Reuters, March 18, 2000

LONDON, March 18, 2000 (Reuters) - At least 100 members of a Ugandan Doomsday cult died in a ritual mass suicide on Friday, police said on Saturday.

Following is a list of some of the previous mass suicides over the past quarter century.

  • March 23, 1997 - Police in Saint Casimir, Quebec, found the charred bodies of three women and two men inside a house owned by a member of the Solar Temple, an international sect that believes death by ritualized suicide leads to rebirth in a place called "Sirius."

    Police identified the dead as two French women, two Swiss men and a Canadian woman and said they included the house owner, his wife and her mother. The bodies of the five were found in a bedroom, laid out on a bed in the form of a cross.

  • December 1995 - 16 Solar Temple members were found dead in a burned house outside Grenoble, in the French Alps. Two French police officers were among the 16 dead.

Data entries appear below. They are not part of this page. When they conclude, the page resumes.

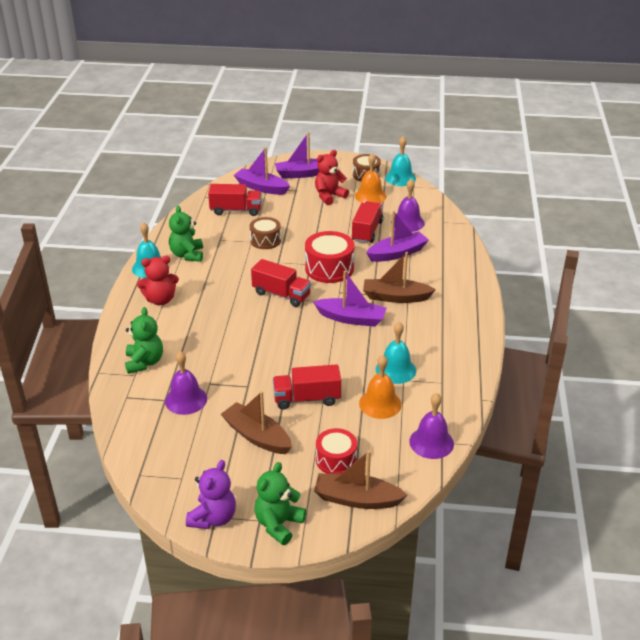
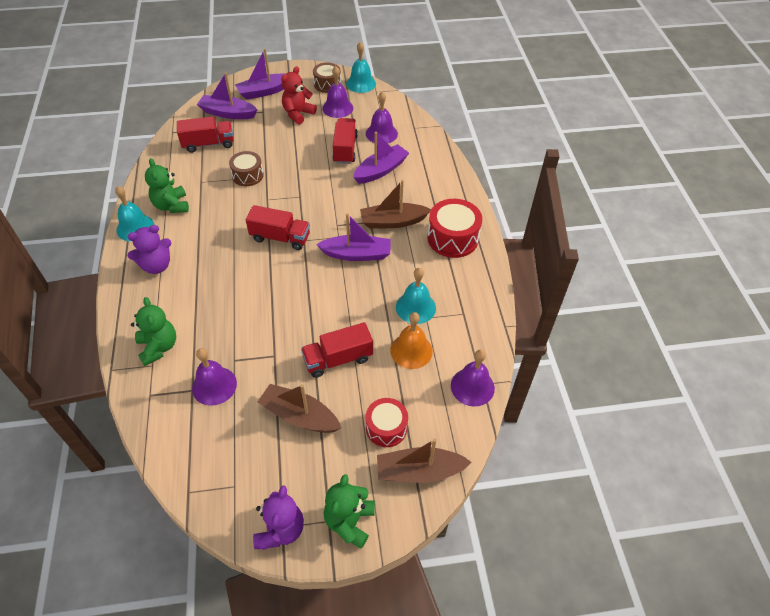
camera: 15 degrees left, 15 degrees up
(160, 300) = (156, 266): red teddy bear -> purple teddy bear
(329, 268) = (320, 198): red drum -> red drum (452, 238)
(370, 196) = (337, 108): orange bell -> purple bell

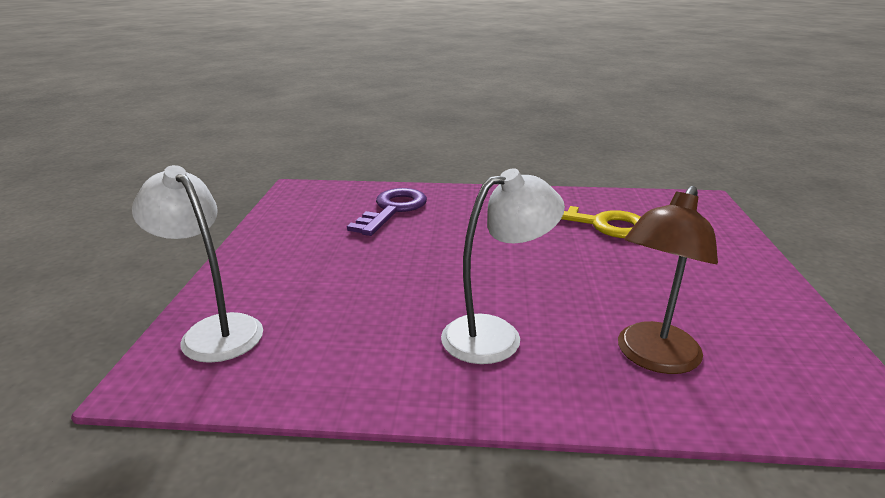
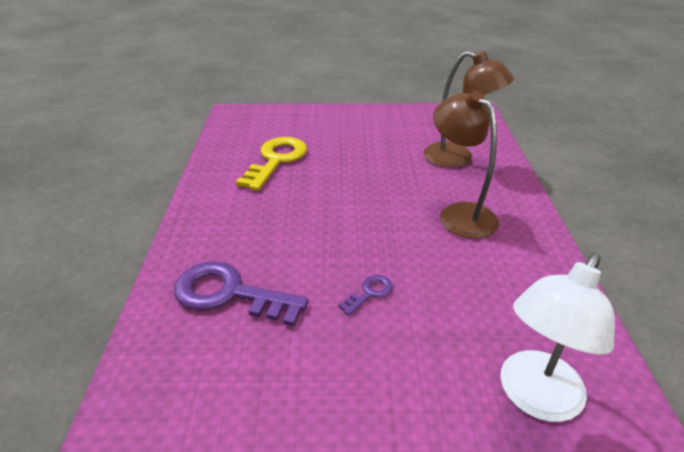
camera: 95 degrees left, 10 degrees up
(373, 264) = (370, 293): none -> purple key
(496, 334) = (459, 214): white lamp -> brown lamp

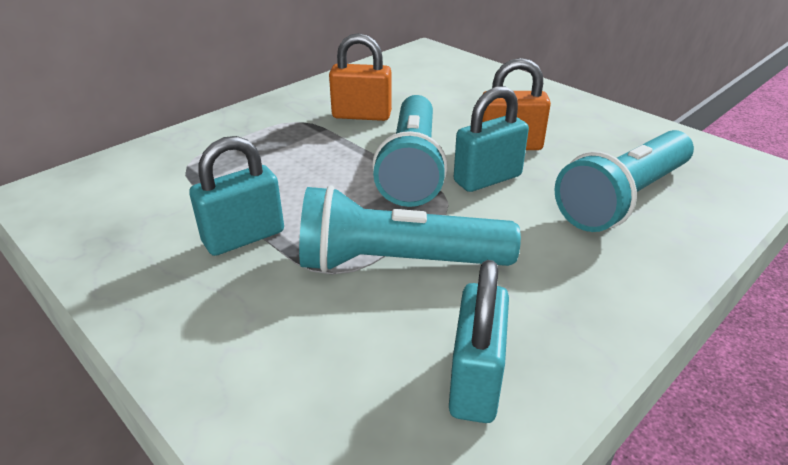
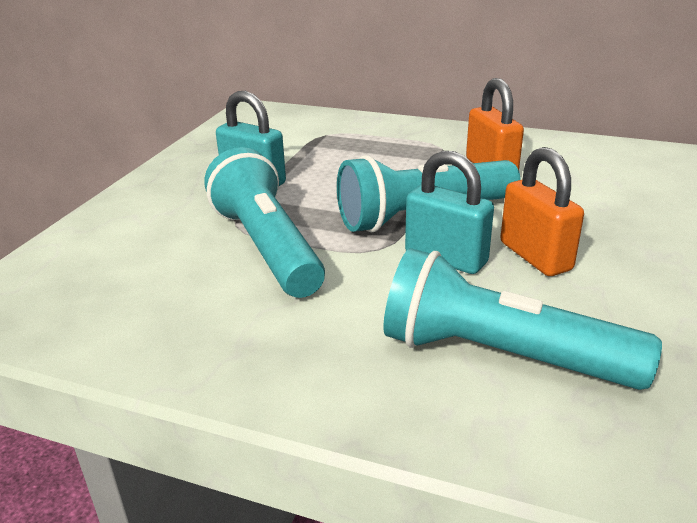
camera: 65 degrees right, 5 degrees down
(475, 381) = (137, 316): turquoise padlock -> none

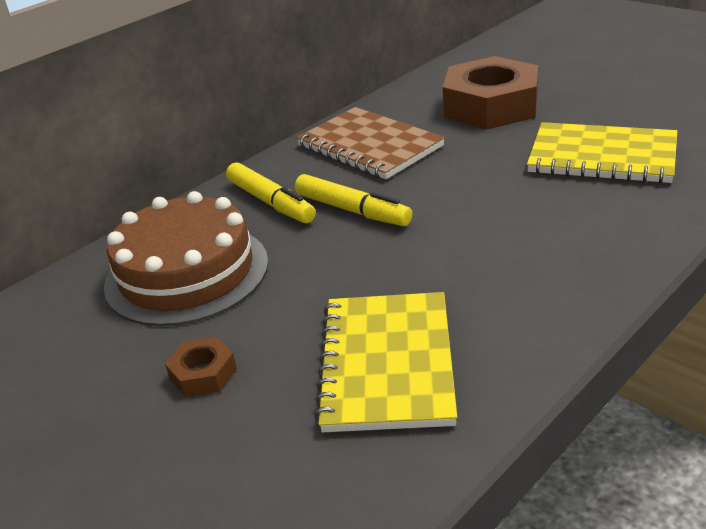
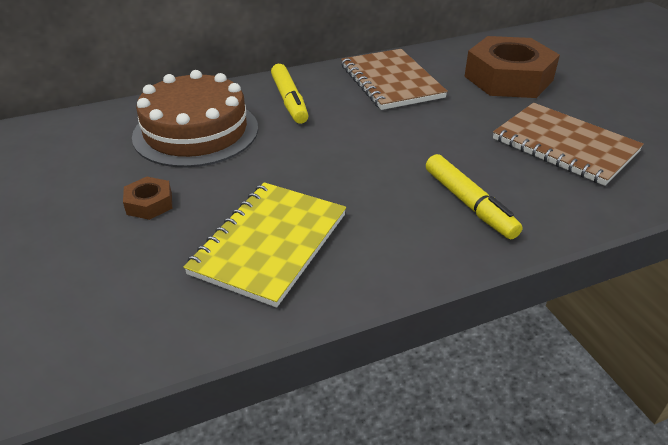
camera: 20 degrees right, 5 degrees up
(352, 210) = (339, 125): yellow marker -> yellow marker (469, 204)
(602, 156) = (564, 145): yellow notebook -> brown notebook

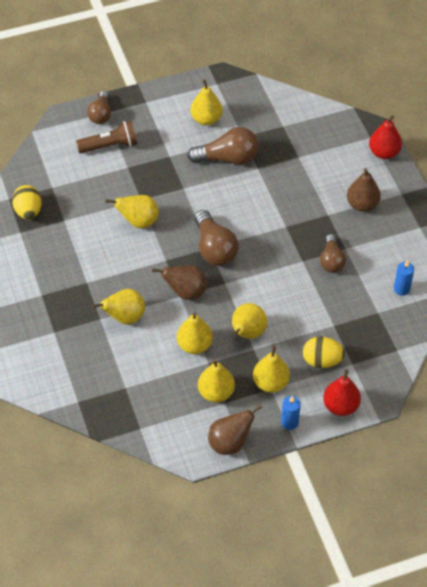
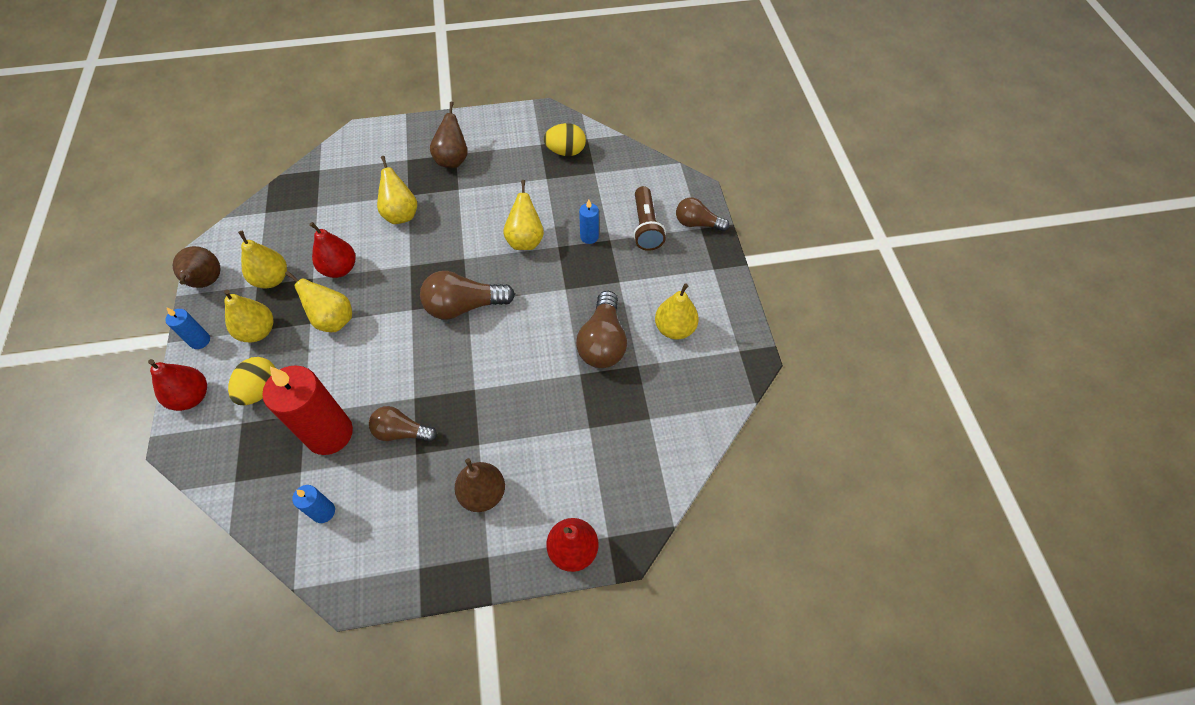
camera: 100 degrees right, 5 degrees up
(127, 180) = (589, 237): none -> blue candle
(185, 292) = (412, 270): brown pear -> brown pear (453, 160)
(194, 345) = (340, 269): yellow pear -> red pear
(345, 304) = (329, 434): none -> red candle

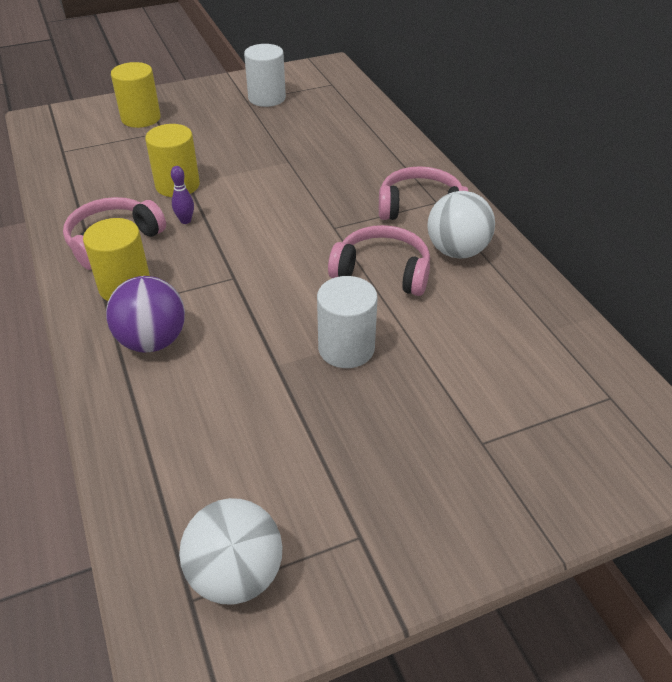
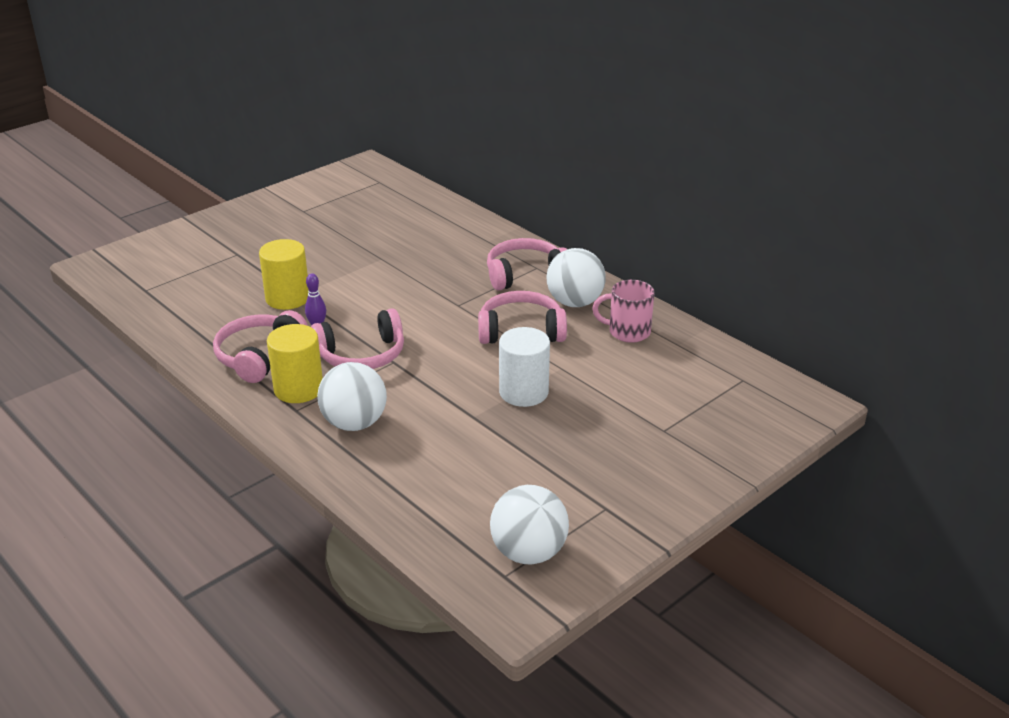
camera: 20 degrees left, 10 degrees down
(141, 118) = (205, 245): yellow cylinder -> none
(152, 341) = (354, 423): purple ball -> white ball
(207, 262) = (362, 355): none -> pink headphones
(267, 98) = (323, 205): white cylinder -> none
(498, 300) = (627, 332): none -> pink mug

  • October 1994 - Police found the burned bodies of 48 Solar Temple members in a farmhouse and three chalets in Switzerland. At the same time in Quebec, five bodies, including that of an infant, were found in a chalet in Morin Heights, a picturesque village in the Laurentians ski resort area north of Montreal.

  • October 1993 - 53 hill tribe villagers in a remote Vietnamese hamlet committed mass suicide with flintlock guns and other primitive weapons in the belief they would go straight to heaven. Officials said they were the victims of a scam devised by a blind local man Ca Van Liem, who received big cash donations in return for promising a speedy road to paradise.

  • April 19, 1993 - At least 70 Branch Davidian cult members died after fire and a shoot-out with police and federal agents ended a 51-day siege of the compound near Waco, Texas.

  • David Koresh, leader of the Waco group, died of a gunshot wound to the head sometime during the blaze. A baby-faced rock guitarist from Dallas, Koresh had preached a messianic gospel of sex, freedom and revolution and told his followers he was Jesus Christ.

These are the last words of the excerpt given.